Une tendance mondiale qui interroge les trajectoires d'entrée sur le marché du travail
Le marché du travail des jeunes a connu un reflux en 2025. Selon l'étude citée, le taux de chômage des 15-24 ans dans les pays développés est passé à 12,4% en 2025 contre 12,3% en 2024, soit environ 67 millions de jeunes sans emploi. Plus inquiétant encore, la part des jeunes qui ne sont ni en emploi, ni en études, ni en formation (les fameux NEET) a atteint 20%, ce qui représente plus de 257 millions de personnes à l'échelle mondiale.
Des causes multiples, l'IA comme facteur aggravant
Le rapport met en avant plusieurs déterminants : le ralentissement de la croissance, les tensions géopolitiques et, désormais, l'impact des technologies d'intelligence artificielle. L'IA n'est pas présentée comme la seule cause, mais comme un accélérateur des mutations. Elle remplace progressivement des tâches de niveau intermédiaire qui servaient traditionnellement de premier emploi : secrétariat, téléconseil, opérations administratives, certaines fonctions techniques ou informatiques de premier niveau, ou encore des missions de back-office bancaire.
Qu'est-ce que cela change pour les jeunes et les employeurs ?
Pour un grand nombre de jeunes, ces postes représentaient une porte d'entrée sur le marché du travail, une première expérience formatrice et souvent un tremplin vers des emplois plus qualifiés. Leur raréfaction complique la construction d'un parcours professionnel. Pour les employeurs, la substitution technologique pose un double enjeu : augmenter la productivité tout en assurant le renouvellement des compétences nécessaires à l'usage et à la supervision des outils automatisés.
- Pour les salariés entrants : difficulté accrue à décrocher une première expérience génératrice de compétences;
- Pour les entreprises : nécessité d'investir dans la formation continue et l'intégration des jeunes dans des postes à plus forte valeur ajoutée;
- Pour les politiques publiques : urgence de réorienter les dispositifs de formation initiale et professionnelle vers des compétences difficiles à automatiser.

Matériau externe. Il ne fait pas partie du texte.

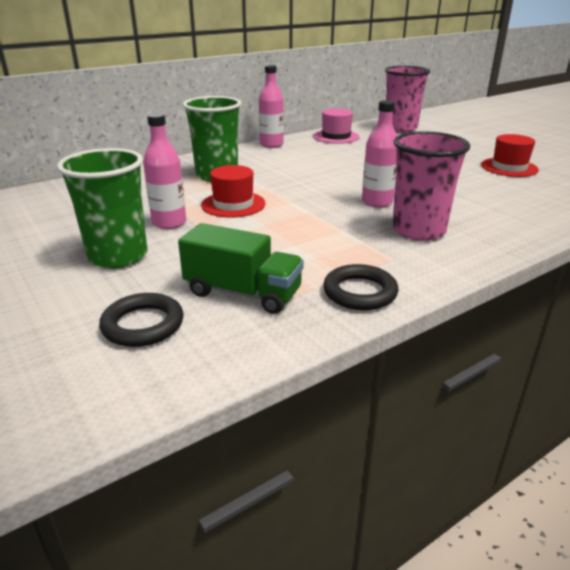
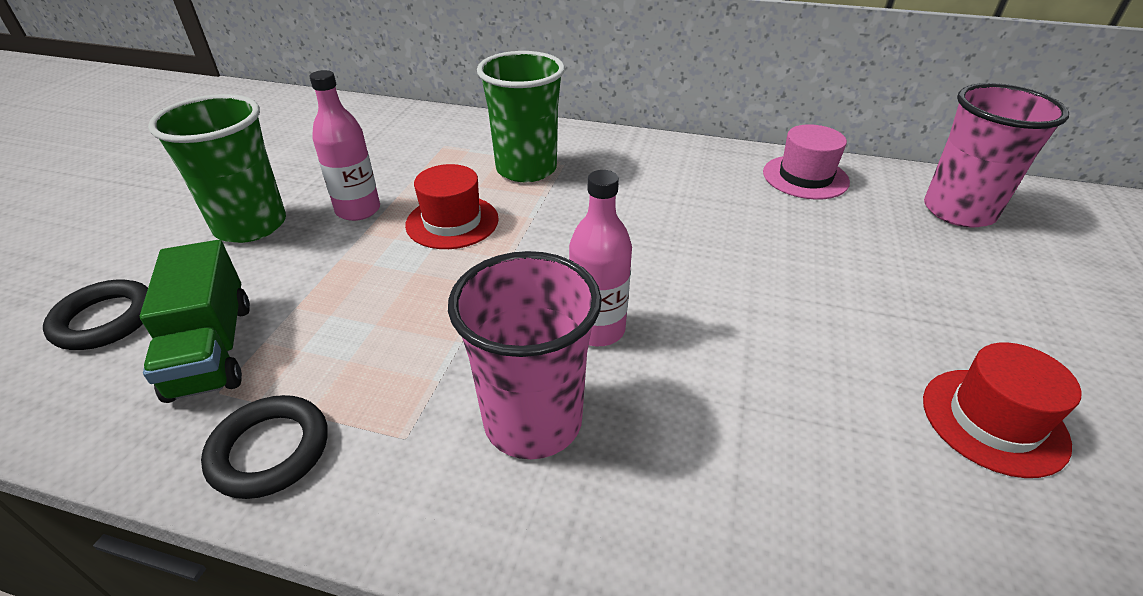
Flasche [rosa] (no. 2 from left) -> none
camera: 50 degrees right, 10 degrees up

Quels secteurs restent résistants ?
Le rapport souligne que certains métiers du soin, du social et de l'artisanat demeurent pour l'instant moins exposés à une substitution par l'IA : médecins, infirmiers, aides-soignants, professions du domaine social, et métiers manuels qualifiés. Ces professions reposent sur des compétences relationnelles, manuelles ou sur des jugements contextuels qui restent difficiles à déléguer à des systèmes automatisés.
Chiffres clés
| Indicateur | 2024 | 2025 |
|---|---|---|
| Taux de chômage des 15-24 ans (pays développés) | 12,3% | 12,4% |
| Nombre de jeunes sans emploi | — | 67 millions |
| Part des NEET | — | 20% (≈ 257 millions) |
Conséquences pratiques et pistes d'action
Sur le terrain, la hausse du chômage des jeunes risque d'alimenter la précarité, de retarder l'accès au logement et d'éroder les parcours professionnels. Les réponses requises sont multidimensionnelles : adapter les contenus de la formation initiale, multiplier les dispositifs d'alternance et d'apprentissage, renforcer l'orientation vers les métiers en tension et financer la montée en compétences des jeunes déjà en emploi. Les entreprises, elles, doivent anticiper les besoins en compétences numériques mais aussi en savoir-faire humains non automatisables, et développer des passerelles pour accueillir des profils débutants.
Ce rapport alerte sans prophétiser une disparition massive des emplois : il signale une recomposition des débouchés et rappelle que la politique publique, l'appareil de formation et la stratégie des entreprises vont déterminer si cette transition devient une source d'exclusion ou d'opportunités pour la nouvelle génération.